Hydroxyurea has anti-inflammatory action by decreasing the levels of TNF-α and IL-6. Treatment with hydroxyurea leads to a significant decrease in neutrophil-to-lymphocyte ratio, which is positively correlated with serum levels of CRP, TNF-α, and IL-6 [3]. In our patient, hydroxyurea could have made the lichen planus non-pruritic by decreasing the levels of the chemical mediators of itch. This needs to be confirmed by further studies. Drugs such as hydroxychloroquine, dapsone, PUVA, phenytoin, and isotretinoin known to cause lichenoid eruption or trigger lichen planus have found a place in the treatment of the same [4,5]. Whether hydroxyurea like these drugs have a therapeutic role (for pruritus) in lichen planus also needs to be explored.

Consent

The examination of the patient was conducted according to the principles of the Declaration of Helsinki.

The authors certify that they have obtained all appropriate patient consent forms, in which the patients gave their consent for images and other clinical information to be included in the journal. The patients understand that their names and initials will not be published and due effort will be made to conceal their identity, but that anonymity cannot be guaranteed.

REFERENCES

1. Daoud MS, Gibson LE, Pittelkow MR. Hydroxyurea-induced dermopathy. J Am Acad Dermatol. 1997;36:178-82.
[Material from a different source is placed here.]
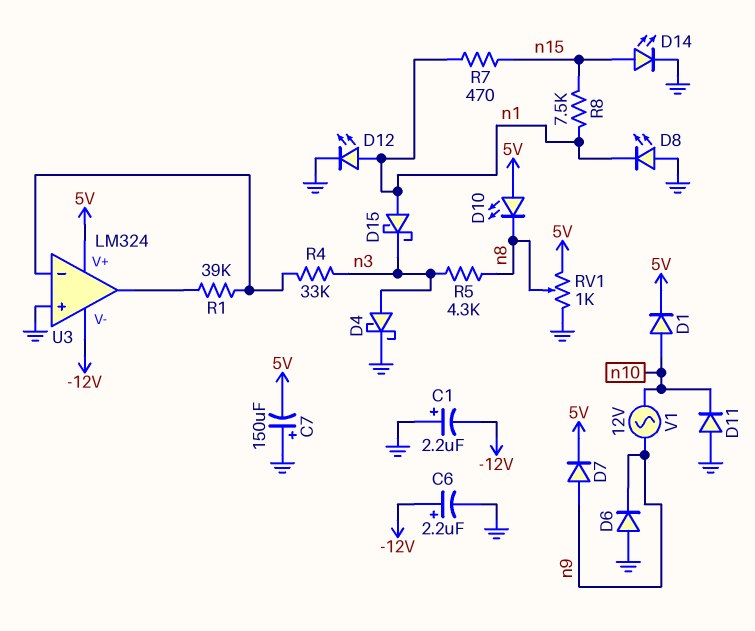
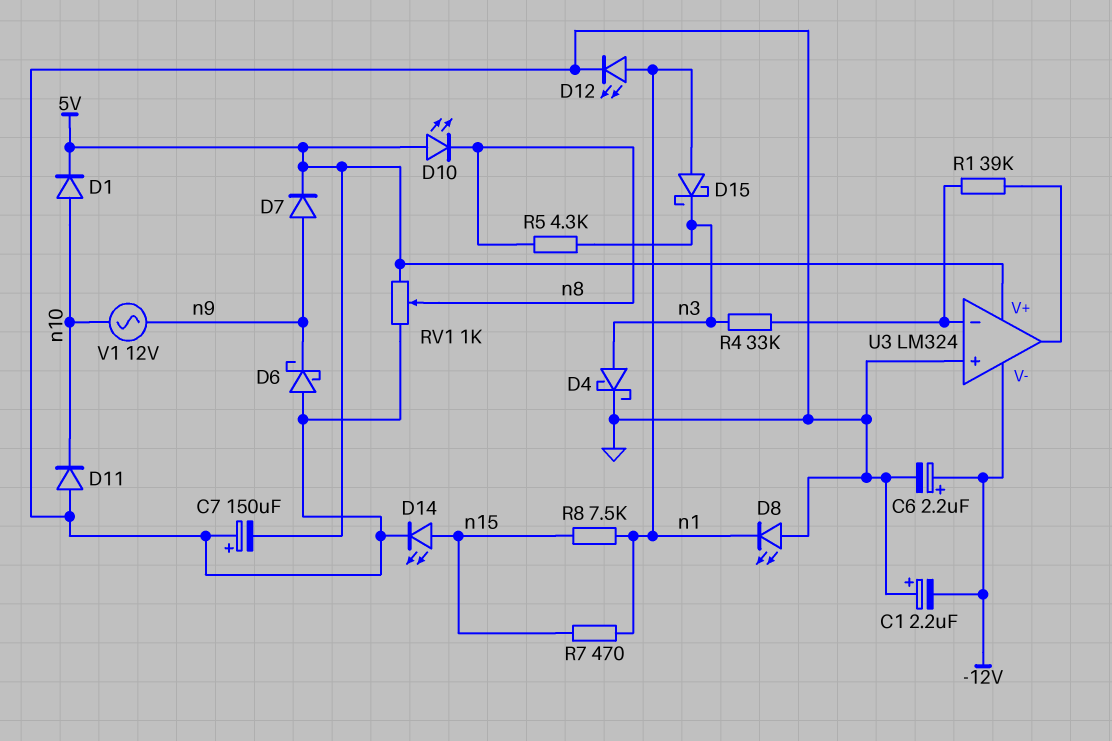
D6: diode (A GND, K n9) -> schottky (A GND, K n9)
2. Welz-Kubiak K, Reich A. Mediators of pruritus in lichen planus. Autoimmune Diseases. 2013;2013:1-4.

3. Zahran AM, Nafady A, Saad K, Hetta HF, Abdallah AEM, Abdel-Aziz SM, et al. Effect of hydroxyurea treatment on the inflammatory markers among children with sickle cell disease. Clin Appl Thromb Hemost. 2020:26:1076029619895111.

4. Cribier B, Frances C, Chosidow O. Treatment of lichen planus. South Med J. 1942;35:918-20.

5. Boch K, Langan EA, Kridin K, Zillikens D, Ludwig RJ, Bieber K. Lichen planus. Front Med. 2021;8:1-17.